The life of a tree can be measured by its rings. Cut a tree down and you can run your hands over the years of its existence, even get an understanding of the slow but relentless passage of time. Getting the measure of a person’s life is perhaps not so different. It, too, is made up of layers; it, too, is an accumulation of time and experience that makes a person grow and expand in ways that might not always be easy to see from the outside.
In Clint Bentley’s Train Dreams, adapted by Bentley and Greg Kwedar from the novella by Denis Johnson, the existence being measured belongs to Robert Grainier (Joel Edgerton), whose life unfolds during an era of unprecedented change in early 20th-century America. Orphaned at a young age, Robert grows into adulthood among the towering forests of the Pacific Northwest, where he works as a logger and helps expand the nation’s railroad empire alongside men as unforgettable as the landscapes they inhabit. After a tender courtship, he marries Gladys (Felicity Jones) and they build a home together, though his work often takes him far from her and their young daughter. When his life takes an unexpected turn, Robert finds beauty, brutality, and newfound meaning for the forests and trees he’s felled.

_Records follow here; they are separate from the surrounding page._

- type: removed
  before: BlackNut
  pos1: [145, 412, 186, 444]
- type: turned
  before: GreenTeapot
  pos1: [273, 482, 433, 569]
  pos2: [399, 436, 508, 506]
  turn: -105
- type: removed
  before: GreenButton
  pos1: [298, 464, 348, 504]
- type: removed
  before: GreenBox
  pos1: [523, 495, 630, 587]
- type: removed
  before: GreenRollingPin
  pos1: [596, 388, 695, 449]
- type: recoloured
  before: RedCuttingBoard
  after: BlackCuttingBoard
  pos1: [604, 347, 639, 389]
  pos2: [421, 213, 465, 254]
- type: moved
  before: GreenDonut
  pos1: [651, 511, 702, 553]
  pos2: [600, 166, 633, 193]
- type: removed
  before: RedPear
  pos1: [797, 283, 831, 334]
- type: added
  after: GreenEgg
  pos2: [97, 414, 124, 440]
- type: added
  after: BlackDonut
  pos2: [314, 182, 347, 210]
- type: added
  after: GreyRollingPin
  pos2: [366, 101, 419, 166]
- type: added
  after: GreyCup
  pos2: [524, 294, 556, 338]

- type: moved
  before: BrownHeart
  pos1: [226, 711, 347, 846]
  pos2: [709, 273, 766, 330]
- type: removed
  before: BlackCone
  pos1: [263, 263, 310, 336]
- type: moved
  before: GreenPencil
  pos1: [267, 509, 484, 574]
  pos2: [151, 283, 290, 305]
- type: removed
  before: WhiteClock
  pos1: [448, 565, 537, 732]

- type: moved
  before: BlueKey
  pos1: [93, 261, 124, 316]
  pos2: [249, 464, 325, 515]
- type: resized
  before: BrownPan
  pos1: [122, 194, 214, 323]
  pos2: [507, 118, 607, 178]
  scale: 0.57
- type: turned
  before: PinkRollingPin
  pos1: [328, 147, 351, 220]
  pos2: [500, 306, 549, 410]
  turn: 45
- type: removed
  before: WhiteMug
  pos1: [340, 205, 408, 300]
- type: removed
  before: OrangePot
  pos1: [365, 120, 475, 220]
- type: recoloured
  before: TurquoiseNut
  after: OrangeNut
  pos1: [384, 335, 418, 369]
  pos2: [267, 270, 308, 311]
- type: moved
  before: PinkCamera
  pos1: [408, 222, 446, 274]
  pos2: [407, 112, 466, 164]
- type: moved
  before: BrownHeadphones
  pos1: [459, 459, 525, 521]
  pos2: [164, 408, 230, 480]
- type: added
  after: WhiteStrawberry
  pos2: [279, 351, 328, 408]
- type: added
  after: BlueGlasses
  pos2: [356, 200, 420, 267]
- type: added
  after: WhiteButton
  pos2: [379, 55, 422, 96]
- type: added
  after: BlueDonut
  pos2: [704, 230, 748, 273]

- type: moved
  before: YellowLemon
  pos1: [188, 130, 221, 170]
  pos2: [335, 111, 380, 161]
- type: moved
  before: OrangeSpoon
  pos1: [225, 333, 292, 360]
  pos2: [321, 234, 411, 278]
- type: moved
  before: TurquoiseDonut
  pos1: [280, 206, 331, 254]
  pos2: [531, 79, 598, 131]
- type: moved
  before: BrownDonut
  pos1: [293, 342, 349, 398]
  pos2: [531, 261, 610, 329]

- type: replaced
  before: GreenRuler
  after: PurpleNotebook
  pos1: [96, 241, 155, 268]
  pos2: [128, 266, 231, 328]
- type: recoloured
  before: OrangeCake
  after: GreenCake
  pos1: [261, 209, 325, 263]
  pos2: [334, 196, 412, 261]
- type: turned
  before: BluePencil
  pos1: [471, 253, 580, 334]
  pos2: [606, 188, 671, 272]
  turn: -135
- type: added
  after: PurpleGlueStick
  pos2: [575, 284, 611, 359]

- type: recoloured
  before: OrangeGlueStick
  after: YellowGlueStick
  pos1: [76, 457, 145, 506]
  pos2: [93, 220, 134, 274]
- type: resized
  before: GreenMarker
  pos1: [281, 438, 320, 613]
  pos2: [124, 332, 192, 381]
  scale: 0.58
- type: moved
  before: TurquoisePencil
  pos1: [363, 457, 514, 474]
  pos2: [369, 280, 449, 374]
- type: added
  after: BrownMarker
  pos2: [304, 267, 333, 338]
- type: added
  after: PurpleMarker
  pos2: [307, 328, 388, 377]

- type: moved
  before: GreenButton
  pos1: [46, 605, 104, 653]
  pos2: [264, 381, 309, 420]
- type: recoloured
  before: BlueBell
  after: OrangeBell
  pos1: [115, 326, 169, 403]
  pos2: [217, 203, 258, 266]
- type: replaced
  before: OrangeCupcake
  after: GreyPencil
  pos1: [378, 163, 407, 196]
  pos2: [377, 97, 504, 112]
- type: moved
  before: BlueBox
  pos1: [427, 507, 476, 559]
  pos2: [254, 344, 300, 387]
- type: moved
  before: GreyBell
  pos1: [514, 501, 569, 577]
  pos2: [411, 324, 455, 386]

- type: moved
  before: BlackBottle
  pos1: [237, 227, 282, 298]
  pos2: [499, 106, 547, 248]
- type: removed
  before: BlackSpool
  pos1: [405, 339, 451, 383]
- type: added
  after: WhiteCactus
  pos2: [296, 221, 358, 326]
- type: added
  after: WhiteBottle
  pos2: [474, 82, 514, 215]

“We’re used to watching characters on screen who are full of action,” Edgerton tells Tudum about his character. “They’re creating their own destiny, and they’re pushing against obstacles. They’re fighting adversity, or they’re fighting adversaries.”
But, the actor says, when he starred in the 2016 film Loving, based on the true story of an interracial couple living in the American South in 1958, he understood what it meant to be a different kind of hero. “I remember realizing that sometimes the people really worth listening to are the ones who only choose to speak when it’s really important,” Edgerton says. “The people of few words can be very potent and fascinating to watch. … We are at the whims of the world around us, the events that happen to us, the situation we’re born into. The skills that we’re allowed to learn are based on the kind of environment we grew up in, and the families we grew up in, and the communities that we were raised in. Sometimes I think the majority of us are pushed around by the world.”

This is certainly the case for Robert Grainier, who can be seen in the trailer above as he navigates a world enormous capacities for breathtaking beauty as well as pain.
“I think there’s a real relatable engine to this movie,” says Edgerton. “Robert is absorbing the blows of the world, and moving in the streams and avenues that he’s allowed to move in, based on the life that he’s been given and the upbringing he had. And there’s a real potency to the quiet, ordinary life that most of us live.”
Even the most ordinary life, of course, plays out on an extraordinary stage, and offers opportunities to inhabit so many different facets of existence, as Grainier does throughout Train Dreams.

“This film,” says Edgerton, “through its examination of an ordinary life, speaks to how insignificant, on the one hand, we all are. And yet how significant a part we play in the world that we live in, in the short space of time that we’re given to be on the planet.
“Whether we’re builders or thinkers or writers, or whether we’re craft people or we’re in the medical field, we are all doing something in the time that we are here, and we all have a story to tell. If you choose to find out about anybody’s life, there’s something fascinating underneath the hood.”
Train Dreams is now streaming on Netflix.